A cleaning product for use with a cleaning applicator, such as a sponge mop (80), a squeegee, and various other applicators. The product (10) provides an applicator bath (30) holding a rinse fluid for rinsing the applicator. The product (10) facilitates a range of cleanliness levels by discarding contaminated rinse fluid and replenishing the rinse fluid with clean fluid as often as the user requires, in order to meet the desired level of cleanliness.

Description

  • The invention is a cleaning product for use with a cleaning applicator; for example a rag, a sponge, a string mop, a sponge mop, a squeegee and various other applicators.
    US-A-3045252 discloses a mop cart with a supply tank, sink and solution tank. A valve can be operated to transfer fluid to the sink. Later, the sink can be emptied into the solution tank. DE 8130555U1 discloses a device with a tank, drip tray and collecting basin.
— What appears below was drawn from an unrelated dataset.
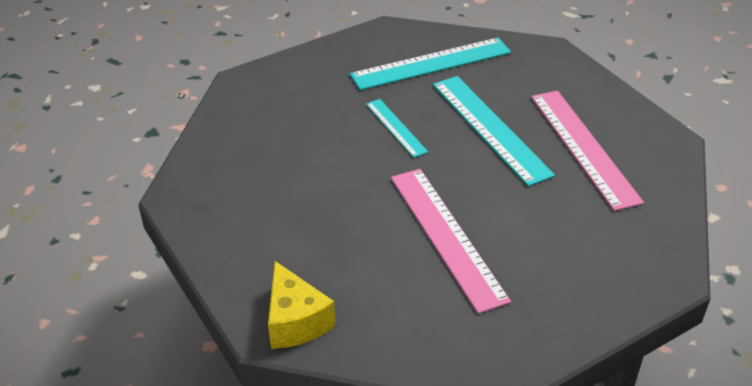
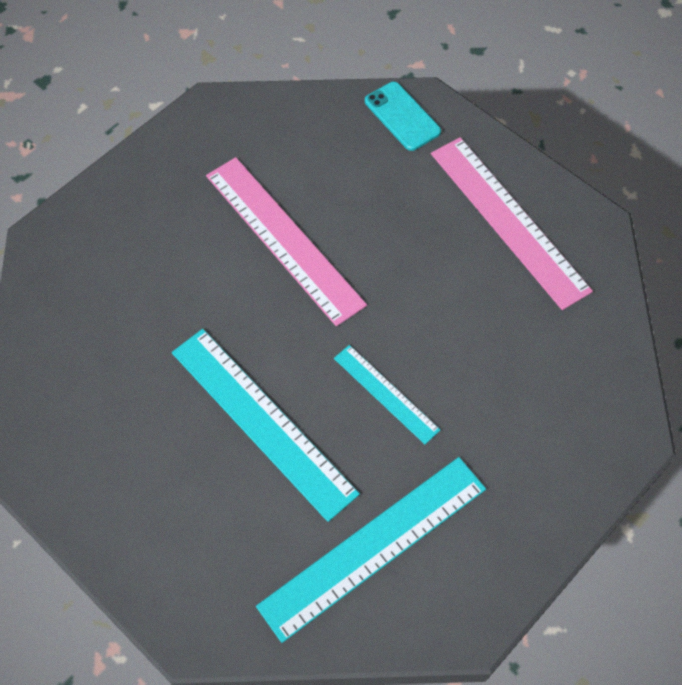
camera: 165 degrees right, 20 degrees up
(295, 321) = (402, 116): yellow cheese -> turquoise phone
(584, 147) = (136, 413): pink ruler -> pink ruler (508, 221)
  • The product can be utilized in a cleaning process where a fluid is transferred to the applicator in order to facilitate cleaning an object with the applicator. In such a process, the applicator is rinsed in the fluid and then applied to the object to be cleaned. The applicator picks up dirt and other contaminants from the object, and then the dirt, contaminants and residual fluid are separated from the applicator and discarded. Finally, the applicator is rinsed in fresh fluid and the process is repeated.
  • The product maintains a volume of rinse fluid for transferring to the applicator. The rinse fluid can be substantially wholly discarded and then replenished with clean fluid whenever a user determines that the rinse fluid is sufficiently contaminated by prior contacts with the applicator. The rinse fluid is replenished from a reservoir of clean fluid.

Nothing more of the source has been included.